En 1800, les deux chimistes britanniques, Nicholson et Carlisle, ont réussi à décomposer électriquement la molécule d’eau en oxygène et hydrogène, par un procédé bien connu sous le nom d’électrolyse.
L’hydrogène joue également un rôle clé au niveau de la mitochondrie, qui est la centrale énergétique de l’organisme à l’échelle cellulaire.
L’hydrogène peut servir à produire de la chaleur par simple combustion ou de l’électricité dans une pile à combustion, qui n’est rien d’autres que la machine inverse de l’électrolyseur. Dans les deux cas, on n’obtiendra rien d’autre que de l’eau dans le tube d’échappement.
En fait, l’hydrogène est un gaz incolore et inodore, la couleur qu’on lui attribue sert uniquement à le caractériser selon la source d’énergie utilisée pour sa production : vert pour les énergies renouvelables (solaire, éolienne, hydraulique,…), jaune pour l’énergie nucléaire, gris pour les hydrocarbures, bleu comme le gris mais avec capture et stockage supplémentaires du gaz carbonique, etc.
Que s’est-il passé pour que l’hydrogène se hisse au centre de l’intérêt mondial ?
Les missives de la catastrophe climatique, ou du changement climatique pour faire plus mignon, se succédant et gagnant en cadence, en gravité et en ampleur, les décideurs de ce monde, nonobstant les tiraillements des magnats pétroliers, ne pouvaient plus faire la sourde oreille aux gémissements de notre planète et se réunissaient en décembre 2015 dans le cadre de la COP21 pour entériner le fameux Accord de Paris.
Cet accord stipule la réduction des gaz à effet de serre dans le but de limiter le réchauffement climatique bien au-dessous de 2°C (de préférence 1,5°C) en se fixant comme objectif la neutralité carbone à l’horizon de 2050.
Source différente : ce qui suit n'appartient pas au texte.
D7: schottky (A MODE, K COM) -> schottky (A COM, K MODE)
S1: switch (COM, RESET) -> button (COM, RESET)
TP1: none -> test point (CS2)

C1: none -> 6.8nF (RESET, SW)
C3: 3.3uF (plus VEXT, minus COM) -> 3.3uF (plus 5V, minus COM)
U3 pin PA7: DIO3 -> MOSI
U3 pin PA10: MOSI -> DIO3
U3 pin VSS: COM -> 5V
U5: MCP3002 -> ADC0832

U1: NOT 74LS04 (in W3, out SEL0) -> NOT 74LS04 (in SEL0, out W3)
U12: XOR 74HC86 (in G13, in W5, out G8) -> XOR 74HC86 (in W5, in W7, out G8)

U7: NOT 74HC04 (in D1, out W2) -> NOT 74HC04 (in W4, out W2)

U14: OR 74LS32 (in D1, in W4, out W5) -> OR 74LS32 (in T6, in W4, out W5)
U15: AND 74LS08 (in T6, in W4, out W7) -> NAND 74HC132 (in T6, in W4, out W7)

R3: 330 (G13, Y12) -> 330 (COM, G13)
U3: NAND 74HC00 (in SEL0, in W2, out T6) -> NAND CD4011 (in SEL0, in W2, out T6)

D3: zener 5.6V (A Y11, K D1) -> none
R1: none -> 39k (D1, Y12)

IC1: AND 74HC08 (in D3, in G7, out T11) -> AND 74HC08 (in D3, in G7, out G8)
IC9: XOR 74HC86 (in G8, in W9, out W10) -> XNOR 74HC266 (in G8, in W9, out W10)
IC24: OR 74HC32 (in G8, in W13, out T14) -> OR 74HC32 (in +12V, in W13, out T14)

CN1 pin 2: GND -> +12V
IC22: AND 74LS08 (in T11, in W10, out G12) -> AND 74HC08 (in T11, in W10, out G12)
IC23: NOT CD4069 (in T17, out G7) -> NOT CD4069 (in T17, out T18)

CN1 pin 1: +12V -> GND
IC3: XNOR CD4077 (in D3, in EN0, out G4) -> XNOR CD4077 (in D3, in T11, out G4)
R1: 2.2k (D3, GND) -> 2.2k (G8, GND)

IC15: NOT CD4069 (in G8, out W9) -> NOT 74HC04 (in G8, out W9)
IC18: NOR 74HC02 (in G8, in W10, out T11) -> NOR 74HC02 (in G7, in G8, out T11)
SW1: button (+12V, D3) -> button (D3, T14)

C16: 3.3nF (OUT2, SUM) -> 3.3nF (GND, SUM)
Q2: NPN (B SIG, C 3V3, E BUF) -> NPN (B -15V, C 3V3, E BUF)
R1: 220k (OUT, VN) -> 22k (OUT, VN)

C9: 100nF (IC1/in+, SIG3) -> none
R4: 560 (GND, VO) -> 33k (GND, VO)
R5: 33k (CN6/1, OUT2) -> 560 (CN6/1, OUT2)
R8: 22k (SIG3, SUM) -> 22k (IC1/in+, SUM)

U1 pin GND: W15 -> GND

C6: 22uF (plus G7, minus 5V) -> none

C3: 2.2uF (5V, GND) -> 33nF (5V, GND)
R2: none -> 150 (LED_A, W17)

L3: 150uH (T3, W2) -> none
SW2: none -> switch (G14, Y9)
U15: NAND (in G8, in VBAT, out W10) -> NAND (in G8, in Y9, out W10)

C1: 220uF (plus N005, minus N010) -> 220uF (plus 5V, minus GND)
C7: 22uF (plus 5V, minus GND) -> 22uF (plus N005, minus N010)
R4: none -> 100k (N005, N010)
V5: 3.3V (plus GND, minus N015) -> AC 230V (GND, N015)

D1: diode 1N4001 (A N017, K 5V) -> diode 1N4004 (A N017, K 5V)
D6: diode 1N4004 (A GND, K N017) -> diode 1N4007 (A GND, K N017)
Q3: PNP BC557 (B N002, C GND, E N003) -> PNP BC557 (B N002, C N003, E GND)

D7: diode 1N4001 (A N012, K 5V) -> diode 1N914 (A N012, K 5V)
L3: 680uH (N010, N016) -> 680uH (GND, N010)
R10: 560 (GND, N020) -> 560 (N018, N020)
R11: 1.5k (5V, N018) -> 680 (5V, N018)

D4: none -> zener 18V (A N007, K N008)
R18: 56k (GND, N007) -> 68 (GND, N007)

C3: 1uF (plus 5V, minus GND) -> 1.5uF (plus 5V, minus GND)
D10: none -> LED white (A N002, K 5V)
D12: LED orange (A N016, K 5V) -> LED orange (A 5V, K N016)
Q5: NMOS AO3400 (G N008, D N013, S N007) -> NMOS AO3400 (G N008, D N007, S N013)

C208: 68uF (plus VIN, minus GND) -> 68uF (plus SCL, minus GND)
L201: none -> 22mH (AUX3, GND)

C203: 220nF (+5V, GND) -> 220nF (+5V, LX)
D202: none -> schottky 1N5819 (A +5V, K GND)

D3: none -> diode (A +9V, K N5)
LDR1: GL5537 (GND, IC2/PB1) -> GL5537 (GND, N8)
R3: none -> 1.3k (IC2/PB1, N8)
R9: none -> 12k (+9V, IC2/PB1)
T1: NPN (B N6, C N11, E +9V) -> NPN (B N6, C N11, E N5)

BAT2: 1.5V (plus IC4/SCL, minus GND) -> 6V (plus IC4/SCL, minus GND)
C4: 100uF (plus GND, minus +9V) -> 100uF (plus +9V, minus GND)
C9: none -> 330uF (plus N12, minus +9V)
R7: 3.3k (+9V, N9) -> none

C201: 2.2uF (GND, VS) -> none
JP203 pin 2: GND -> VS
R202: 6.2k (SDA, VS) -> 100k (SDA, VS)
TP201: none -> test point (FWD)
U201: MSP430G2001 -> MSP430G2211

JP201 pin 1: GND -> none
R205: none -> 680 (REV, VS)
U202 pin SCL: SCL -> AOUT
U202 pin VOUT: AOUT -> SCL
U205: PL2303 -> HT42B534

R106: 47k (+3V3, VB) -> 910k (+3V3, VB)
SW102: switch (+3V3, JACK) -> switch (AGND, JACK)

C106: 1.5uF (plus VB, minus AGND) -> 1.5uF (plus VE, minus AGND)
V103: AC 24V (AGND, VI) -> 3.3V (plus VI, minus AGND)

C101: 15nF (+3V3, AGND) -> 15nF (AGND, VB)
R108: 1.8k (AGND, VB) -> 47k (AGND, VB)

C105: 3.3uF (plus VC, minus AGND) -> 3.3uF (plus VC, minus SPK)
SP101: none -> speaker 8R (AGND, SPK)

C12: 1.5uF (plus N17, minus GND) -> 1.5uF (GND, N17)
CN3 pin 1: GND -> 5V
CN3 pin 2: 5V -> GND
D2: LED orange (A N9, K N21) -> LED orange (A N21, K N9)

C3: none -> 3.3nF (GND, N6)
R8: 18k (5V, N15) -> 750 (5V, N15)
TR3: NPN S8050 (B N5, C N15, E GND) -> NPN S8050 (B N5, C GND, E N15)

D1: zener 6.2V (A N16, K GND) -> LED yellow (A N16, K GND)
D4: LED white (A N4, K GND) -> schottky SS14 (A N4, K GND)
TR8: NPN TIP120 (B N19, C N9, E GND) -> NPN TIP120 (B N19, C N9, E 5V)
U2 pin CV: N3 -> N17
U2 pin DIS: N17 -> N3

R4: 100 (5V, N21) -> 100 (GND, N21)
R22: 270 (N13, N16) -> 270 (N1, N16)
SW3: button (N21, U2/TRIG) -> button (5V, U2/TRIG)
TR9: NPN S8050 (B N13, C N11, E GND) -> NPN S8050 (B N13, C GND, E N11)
Pour ce faire, il faut résolument arrêter de brûler des hydrocarbures et s’orienter massivement vers les ER, solaires et éoliennes en premier lieu. Les ER servent principalement à produire de l’électricité qui, une fois générée et placée sur le réseau, doit être consommée immédiatement. Cela n’est pas toujours possible, étant donné le caractère intermittent des ER (le soleil ne brille pas la nuit et le vent souffle quand il veut et non lorsqu’on en a besoin), d’une part, et les fluctuations de la demande en électricité, d’autre part (l’éclairage pendant la nuit et la climatisation seulement lorsqu’il fait chaud).
De ce fait, des limites sont imposées à la contribution des ER dans le mix énergétique, adopté dans la production d’électricité, dont le potentiel est actuellement estimé à 30% en Tunisie. Par conséquent, des moyens de stockage autres que la batterie (encore trop chère, trop volumineuse, trop lourde, à basse concentration et capacité énergétiques malgré les grands progrès) doivent être développés pour assurer l’appoint nécessaire en cas de déséquilibre énergétique entre la production et la consommation sur le réseau électrique.
L’HV issue de l’électrolyse s’invite alors comme le candidat idéal pour combler ce gap. En plus, l’HV, en tant que vecteur énergétique, permettra aux ER d’accéder à des secteurs fortement pollueurs, qui étaient jusqu’ici non concernés par celles-ci (transport lourd terrestre, aérien et maritime ; industries lourdes et énergivores – ciment, acier, chimie, etc.) sans quoi la neutralité carbone sera un objectif hors de portée.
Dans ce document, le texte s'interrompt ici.